The objective of this project is to tackle these issues by implementing key software, setting up reference databases and conducting leading studies, both to protect p2p users, in particular children, and help law enforcement authorities and other child protection organisations in their task. More precisely, we will focus on the following three areas, each with its own objectives.

Content rating and fake detection system

Our core objective is the design and implementation of a service able to give, for any file encountered in our measurements, a rating of its content as paedophile and/or pornographic, as well as an indication of the fact that it may be a fake or not. A confidence ratio will be associated to each of these indications. This service will be available on-demand to end-users through a web page form, but its use will be limited to avoid abuses (typically, we will limit the number of queries per user and per time unit in order to prevent users from searching paedophile content with it). A full unrestricted version will be provided to relevant institutions, with additional information like the date of first appearance of the content, the number of peers providing/downloading it during time, etc.

Such a tool would be a first step towards the possibility for ISP to filter p2p content, and for end-users to have indications on the content of a file they are interested in, before downloading it4. It may also be included in parental control systems and in p2p clients, which may send automatic queries to our system when needed. This would allow a significant reduction of exposure of p2p users, in particular children, to harmful content.

Paedophile keywords

One may identify three different kinds of paedophile keywords: the basic ones that anyone would think of to find paedophile content, more specific ones known mainly by people with experience in handling paedophile content (like paedophiles themselves and law enforcement personnel), and hidden, short-term keywords known only by small groups of people (who exchange these keywords in chat systems or other interpersonal communications). Identifying paedophile keywords therefore is a key issue for filtering, as well as law enforcement. It is also necessary to send appropriate queries to p2p systems for the measurement of paedophile activity. An objective of the project therefore is to use huge amount of recorded queries and file names to uncover such keywords, including hidden ones that serve only for short periods of time.

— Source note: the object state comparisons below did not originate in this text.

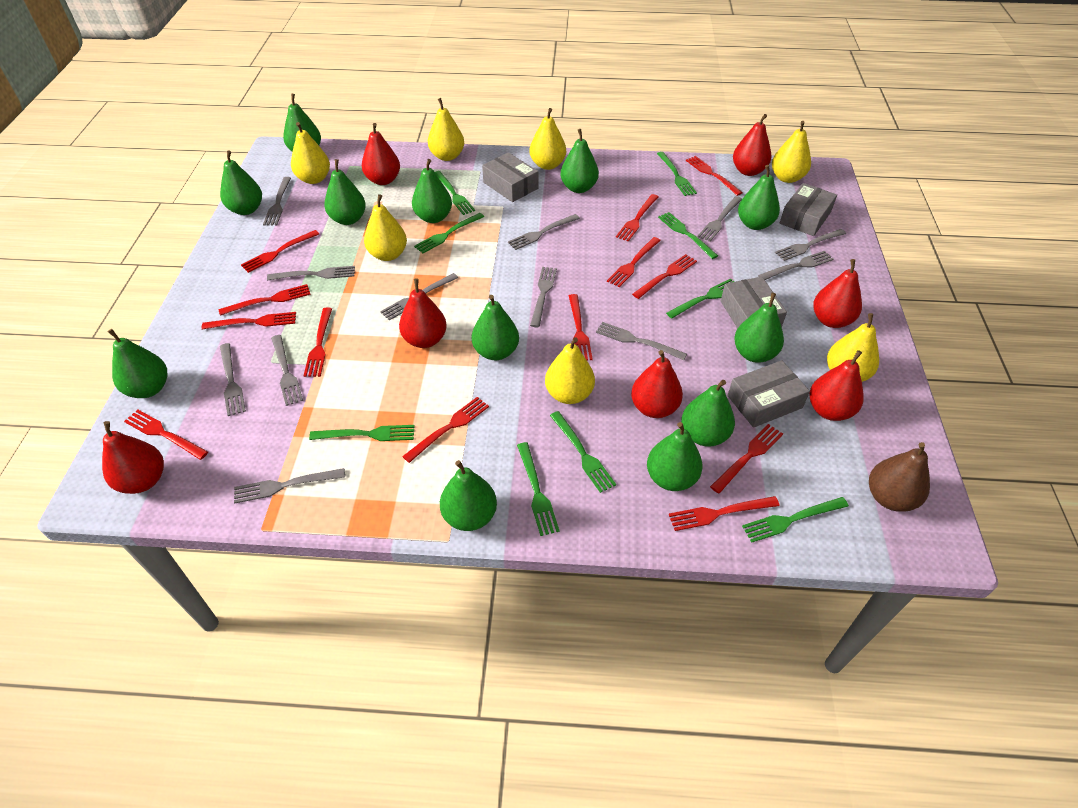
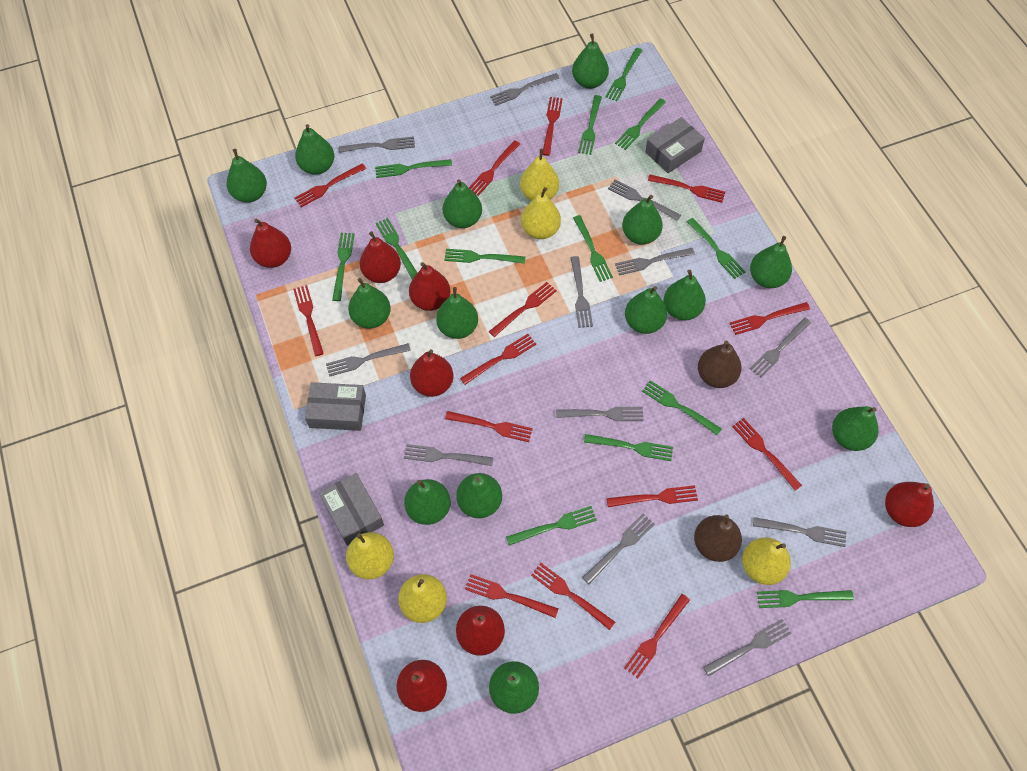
brown pear: 1 -> 2
green fork: 9 -> 13
green pear: 12 -> 14
grey box: 4 -> 3
red fork: 13 -> 14
yellow pear: 7 -> 5

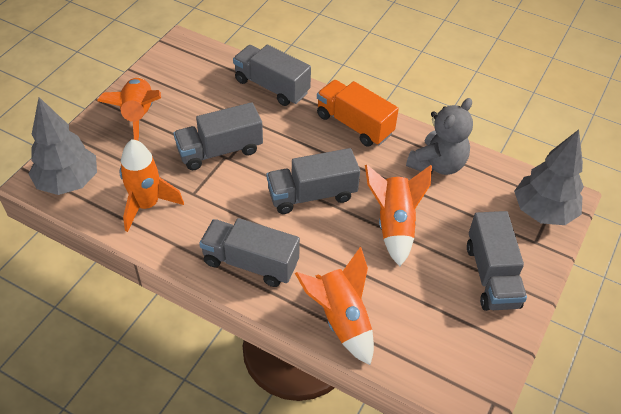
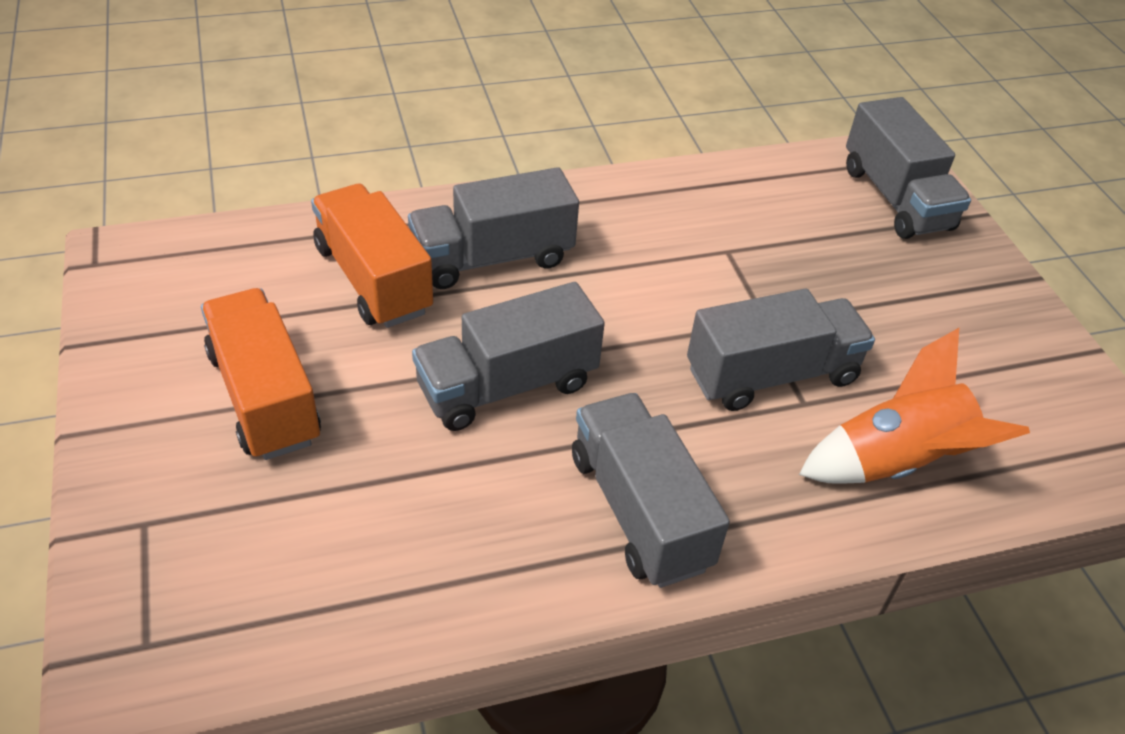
grey teddy bear: 1 -> 0
grey tree: 2 -> 0
orange rocket: 4 -> 1
orange truck: 1 -> 2

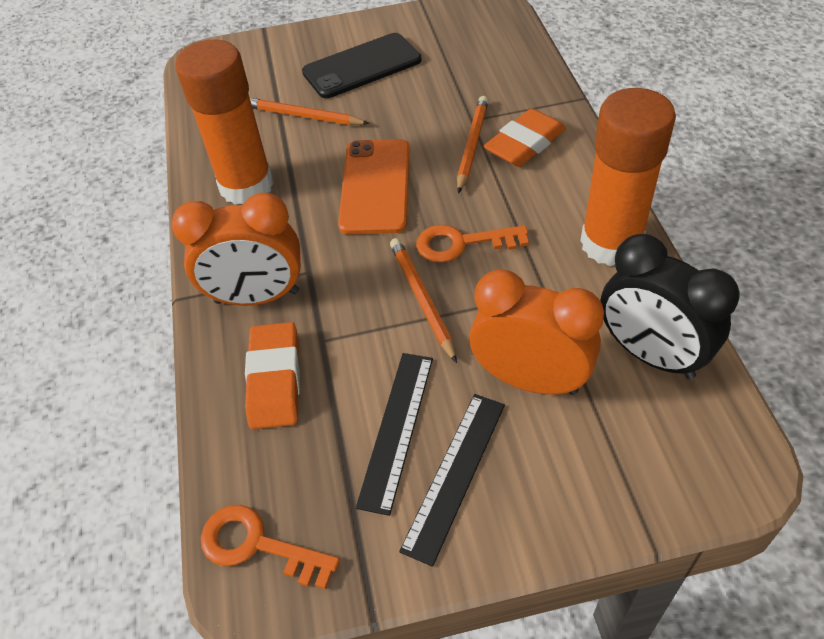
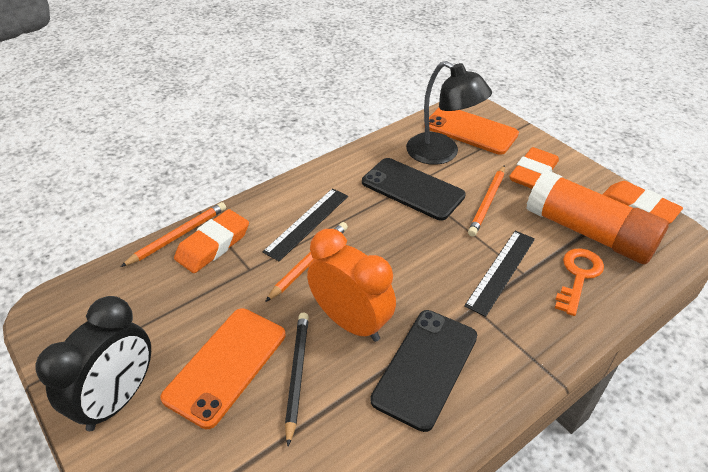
black lamp: 0 -> 1
black pencil: 0 -> 1
black phone: 1 -> 2
orange clock: 2 -> 1
orange eraser: 2 -> 3
orange glue stick: 2 -> 1
orange key: 2 -> 1
orange phone: 1 -> 2

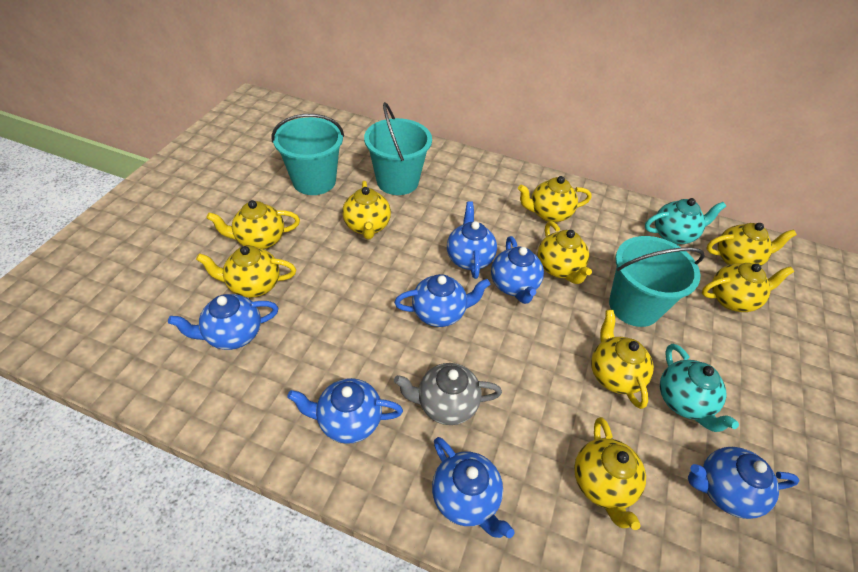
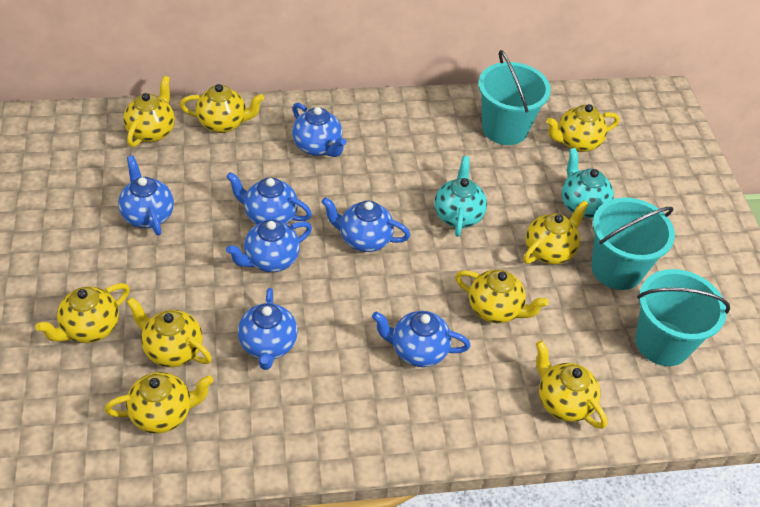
grey teapot: 1 -> 0

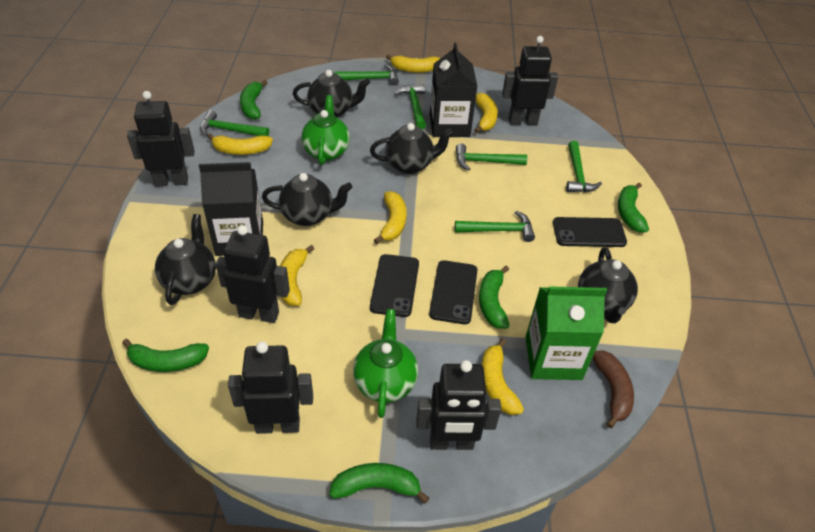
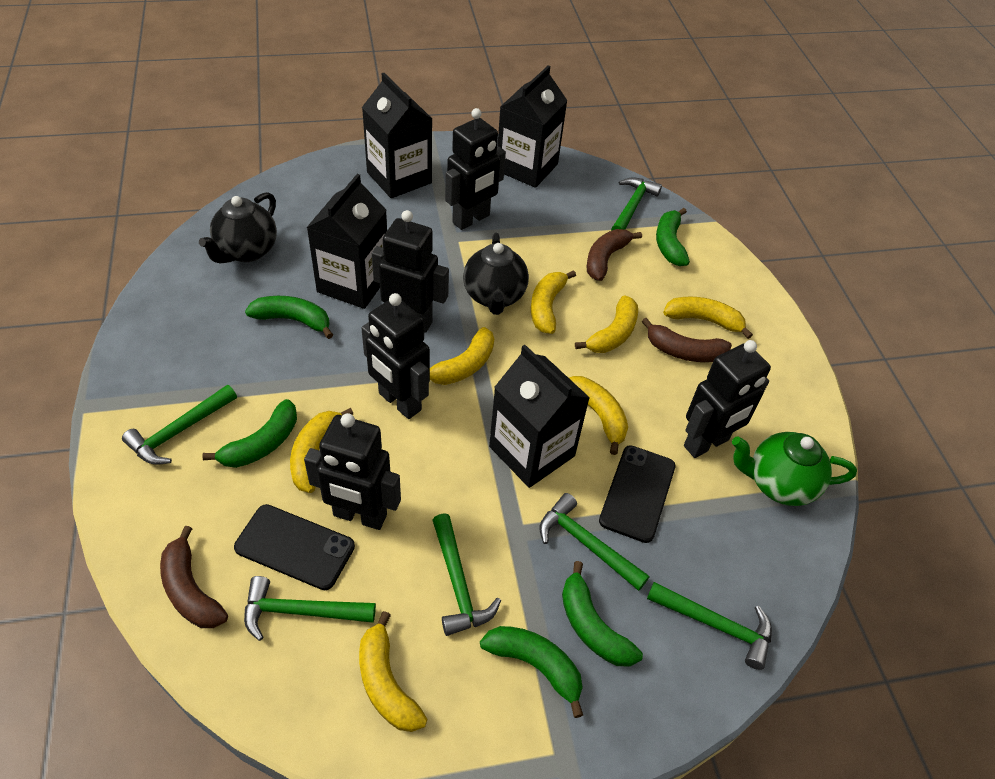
black carton: 2 -> 4
black phone: 3 -> 2
black teapot: 5 -> 2
brown banana: 1 -> 3
green carton: 1 -> 0
green teapot: 2 -> 1
yellow banana: 6 -> 7

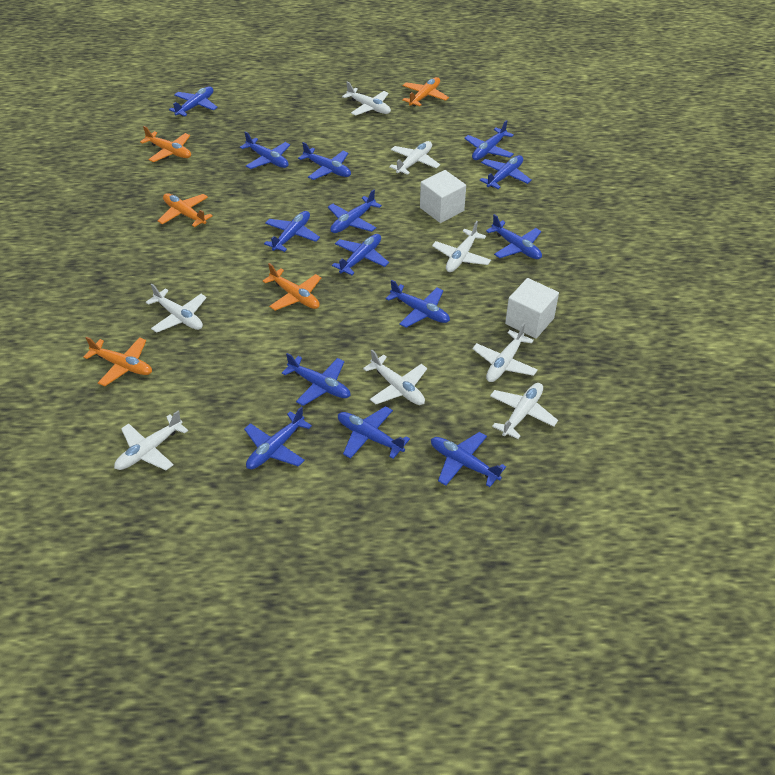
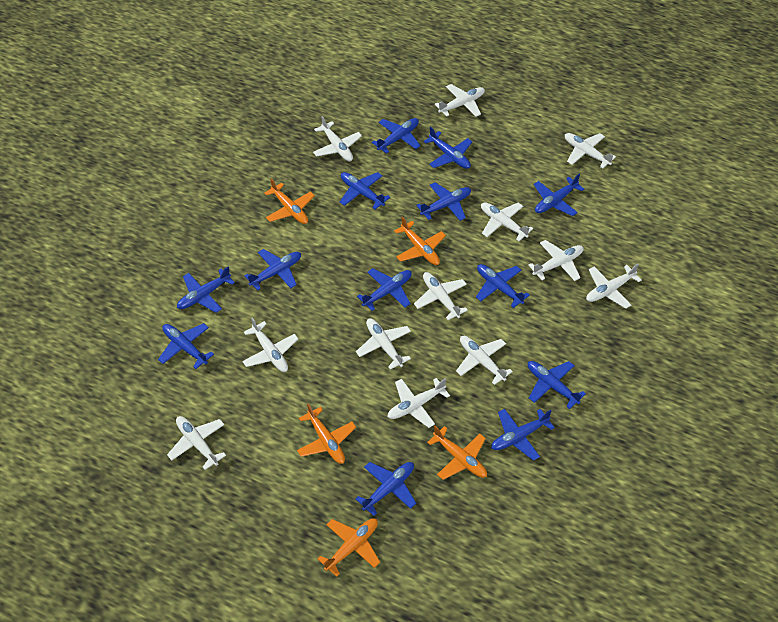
blue plane: 14 -> 13
white cube: 2 -> 0
white plane: 8 -> 12

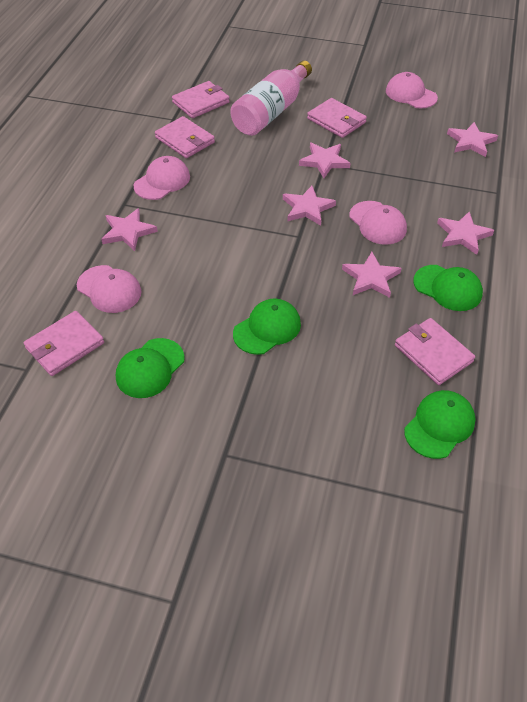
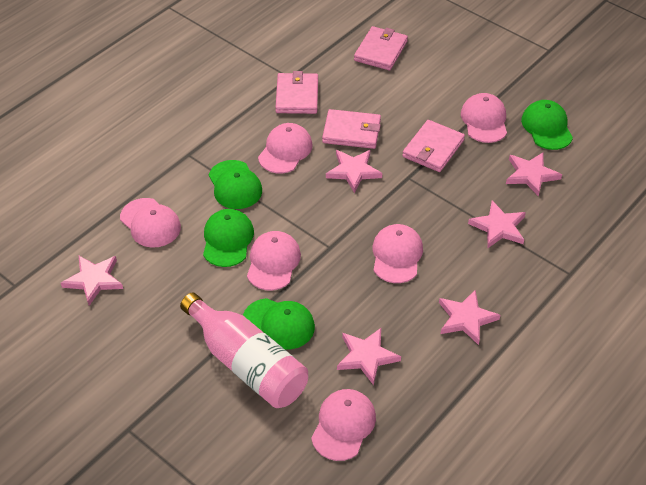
pink cap: 4 -> 6
pink wallet: 5 -> 4

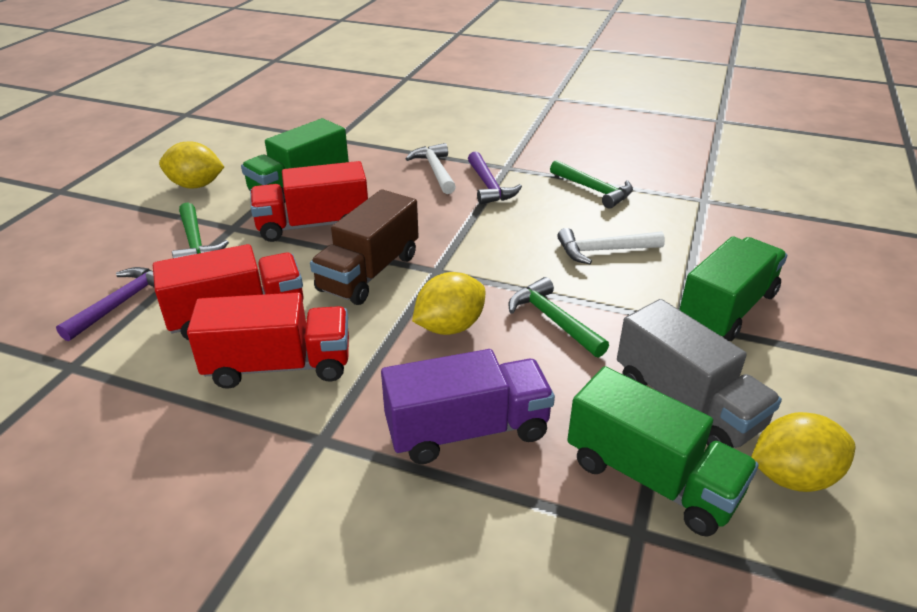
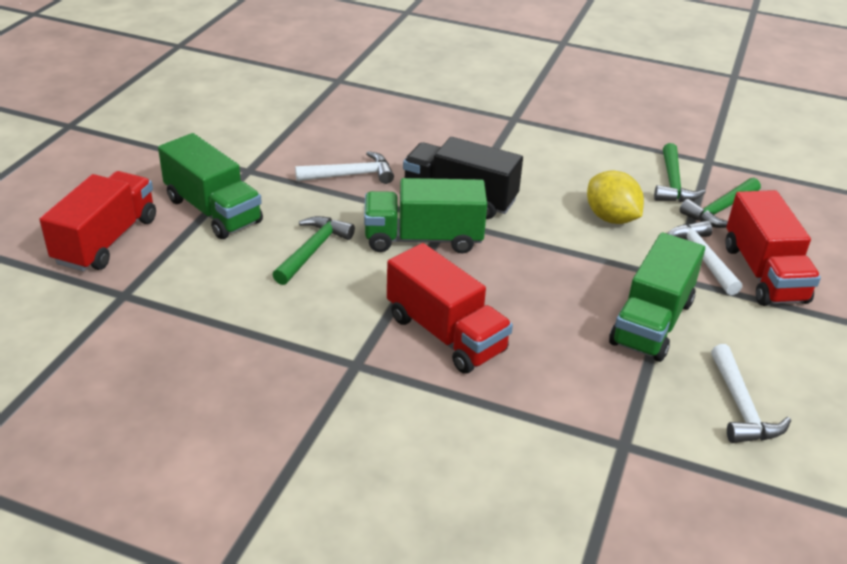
black truck: 0 -> 1
brown truck: 1 -> 0
grey truck: 1 -> 0
purple hammer: 2 -> 0
purple truck: 1 -> 0
white hammer: 2 -> 3
yellow lemon: 3 -> 1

This will result in a dynamic list of paedophile keywords, that will evolve during time, which we plan to send to law enforcement authorities and a restricted set of other relevant institutions5. This list will contain detailed information on the keywords, like their frequency during time, the other keywords with which they appear, their date of first appearance, etc.

Improved knowledge of paedophile activity

Our objective here is to give an accurate and detailed view of what is going on concerning paedophile activity in currently running p2p systems. This includes the evaluation of the number of files/users involved, the identification of various kinds of files/users, and several other basic statistics, together with their evolution during time. We also seek more subtle information, like studies of how users develop an interest in paedophile content, global maps of paedophile contents, including their nested community structures, and methods to make the difference between people that probably download paedophile content accidentally and people that focus on such contents.

The objective here therefore is to obtain rigorous and deep enlightenment on p2p paedophile activity, which will lead to the publication of detailed reports on each aspect, as well as both technical and general public synthesis reports at the end of the project. We want to change the current situation into a situation in which we have a precise knowledge of paedophile activity in p2p systems.